La levitación (nombre que
se da a la elevación del cuerpo humano desde el suelo que pisa, sin que
intervenga ninguna fuerza física) en una forma u otra, se registró en unos
doscientos santos y beatos (y en otros muchos que no lo fueron) y, en sus
casos, semejante fenómeno se ha interpretado como una marca especial del favor
de Dios, por el cual pone de manifiesto, aun para los sentidos físicos, que la
plegaria es una elevación de la mente y el corazón hacia Dios. Tanto por la
extensión como por el número de esas experiencias, san José de Cupertino nos ofrece los ejemplos
clásicos de levitación, porque si bien algunos de los fenómenos que le
ocurrieron en su juventud podrían ponerse en tela de juicio, los que se
registraron en sus últimos años estuvieron bien atestiguados. Por ejemplo, uno
de sus biógrafos declara: «En 1645, el embajador de España en la corte
pontificia, el Gran Almirante de Castilla, pasó por ahí (por Asís) y visitó a
José de Cupertino en su celda. Luego de
conversar con él un buen rato, bajó a la iglesia y dijo a su esposa: 'Vengo de
ver y de hablar con otro san Francisco'. La señora manifestó entonces su gran
deseo de gozar de un privilegio igual y el padre guardián mandó decir a José
que bajase a la iglesia para hablar con Su Excelencia.
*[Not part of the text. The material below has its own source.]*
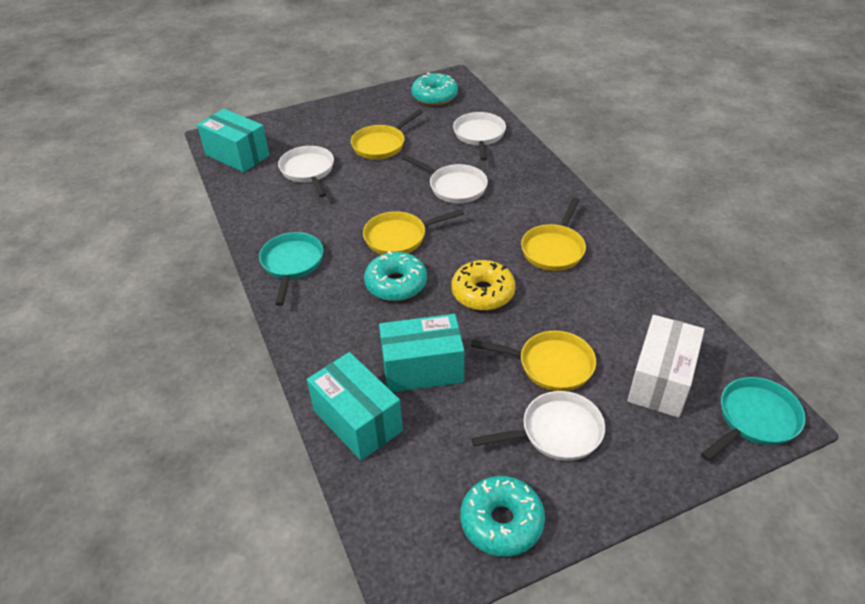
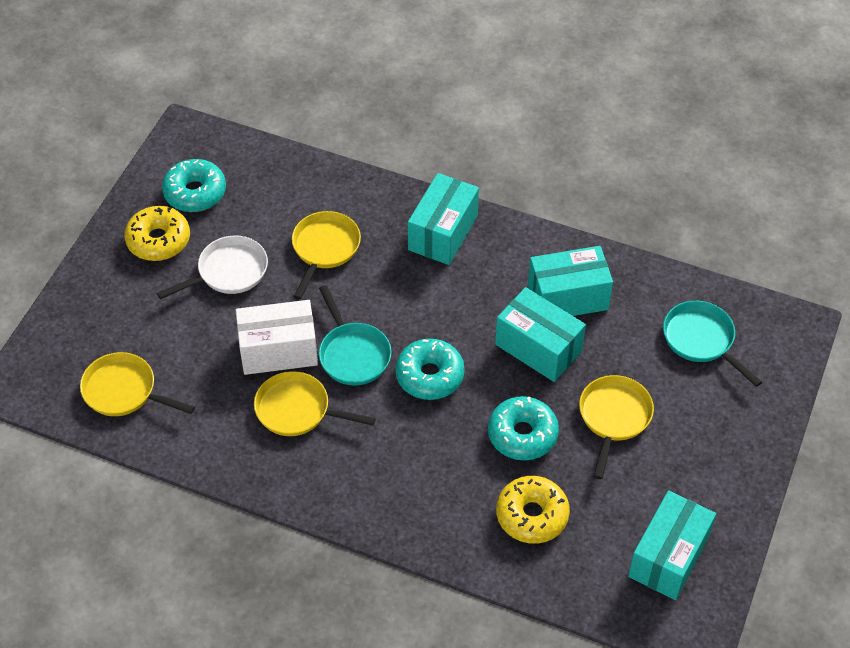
turquoise box: 3 -> 4
white pan: 4 -> 1
yellow donut: 1 -> 2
El hermano respondió:
'Obedeceré, pero no puedo decir si podré hablar con la dama'. En efecto,
momentos después apareció en la puerta de la iglesia, pero en el mismo instante
clavó los ojos en una imagen de la Virgen María que se hallaba en el altar y,
de pronto, se elevó del suelo y voló unos doce pasos por encima de las cabezas
de los que estaban en la nave, hasta quedar parado a los pies de la estatua.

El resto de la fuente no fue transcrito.